Das war er noch nie, seitdem er in den 1970er Jahren an diese Stelle versetzt worden ist. Stattdessen war das Becken mit Erde verfüllt und einer Dauerbepflanzung begrünt worden. Seit Oktober aber läuft die mit EU-Mitteln geförderte Sanierung des gesamten Parks – und in dem Zug wird der Brunnen wieder zum Brunnen, mit neu abgedichteten Fugen und allem, was dazu gehört. „Anfang März wird Böhme abgesetzt“, sagt Werling. Das sei nötig, um die Wasserverteilung im Brunnen zu erneuern. Eine Restaurierung der Figur ist hingegen nicht geplant: „Das ist schon in den 1990er Jahren passiert.“ So kann Böhme also wieder auf seinen Sockel zurückkehren, wenn die Wasserverteilung erneuert ist.

Im Herbst wurden im Park bereits Bäume und Sträucher gefällt. Auch die neue Regenentwässerung ist zum Teil schon verlegt worden. Ein paar Arbeiten können trotz der Kälte auch in dieser Woche stattfinden, etwa der Abriss des alten Trafo-Häuschens, das direkt unterhalb des Böhme-Denkmals an der Brückenstraße stand. „Es war schon lange ungenutzt und für den Park ein Störfaktor“, sagt Werling. An seiner Stelle werden nun drei Bäume gepflanzt, eine Ulme an der Straße und zwei eingerückte Buchen. An anderen Stellen im Park sollen sechs weitere Bäume gepflanzt werden. Auch am Bolzplatz laufen momentan Abrissarbeiten: Das alte Pflaster wird entfernt, eine niedrige Mauer abgetragen. Diese Ecke soll schöner gestaltet werden, etwa mit einer Sitzstufe aus Betonelementen und mit Holzauflage. „Beim Bolzplatz selbst sanieren wir dagegen nur die Deckschicht“, erklärt Werling.
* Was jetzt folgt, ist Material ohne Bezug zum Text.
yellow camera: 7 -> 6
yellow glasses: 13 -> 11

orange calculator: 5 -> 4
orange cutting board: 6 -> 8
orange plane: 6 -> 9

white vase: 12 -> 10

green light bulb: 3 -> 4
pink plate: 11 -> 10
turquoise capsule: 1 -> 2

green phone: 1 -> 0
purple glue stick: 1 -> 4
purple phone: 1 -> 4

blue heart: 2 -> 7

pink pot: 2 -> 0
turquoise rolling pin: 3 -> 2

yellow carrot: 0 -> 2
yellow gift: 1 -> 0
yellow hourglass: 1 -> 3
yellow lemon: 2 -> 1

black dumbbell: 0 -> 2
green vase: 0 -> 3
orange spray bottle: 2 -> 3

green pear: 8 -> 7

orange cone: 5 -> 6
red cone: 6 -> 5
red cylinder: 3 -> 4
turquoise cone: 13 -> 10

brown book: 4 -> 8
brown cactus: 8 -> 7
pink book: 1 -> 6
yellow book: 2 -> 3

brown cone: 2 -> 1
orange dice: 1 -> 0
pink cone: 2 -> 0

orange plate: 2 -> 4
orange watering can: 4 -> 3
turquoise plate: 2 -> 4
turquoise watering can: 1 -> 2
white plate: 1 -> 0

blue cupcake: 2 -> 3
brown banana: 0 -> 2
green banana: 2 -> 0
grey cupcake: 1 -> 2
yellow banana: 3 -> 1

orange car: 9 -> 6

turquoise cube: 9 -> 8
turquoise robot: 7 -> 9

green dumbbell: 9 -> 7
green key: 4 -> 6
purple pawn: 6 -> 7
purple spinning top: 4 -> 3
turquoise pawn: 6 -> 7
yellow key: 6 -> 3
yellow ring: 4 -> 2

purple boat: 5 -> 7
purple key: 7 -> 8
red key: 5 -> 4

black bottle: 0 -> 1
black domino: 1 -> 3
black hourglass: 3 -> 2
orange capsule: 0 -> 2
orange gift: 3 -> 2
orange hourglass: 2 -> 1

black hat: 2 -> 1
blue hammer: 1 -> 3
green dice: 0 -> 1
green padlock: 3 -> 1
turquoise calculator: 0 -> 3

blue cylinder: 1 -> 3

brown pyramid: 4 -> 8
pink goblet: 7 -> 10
Die meisten Arbeiten, vor allem an den Wegen, beginnen allerdings erst nach der Frostperiode. Alles in allem kostet der Bau 740 000 Euro, inklusive der Planungsleistungen sogar 870 000 Euro. Bis Ende Juni oder Anfang Juli wollen die Firma Görlitzer Gleis- und Tiefbau und ihre Subunternehmer mit allen Arbeiten fertig sein. Auf jeden Fall rechtzeitig, damit Böhmes Brunnen noch in dieser Saison sprudeln kann.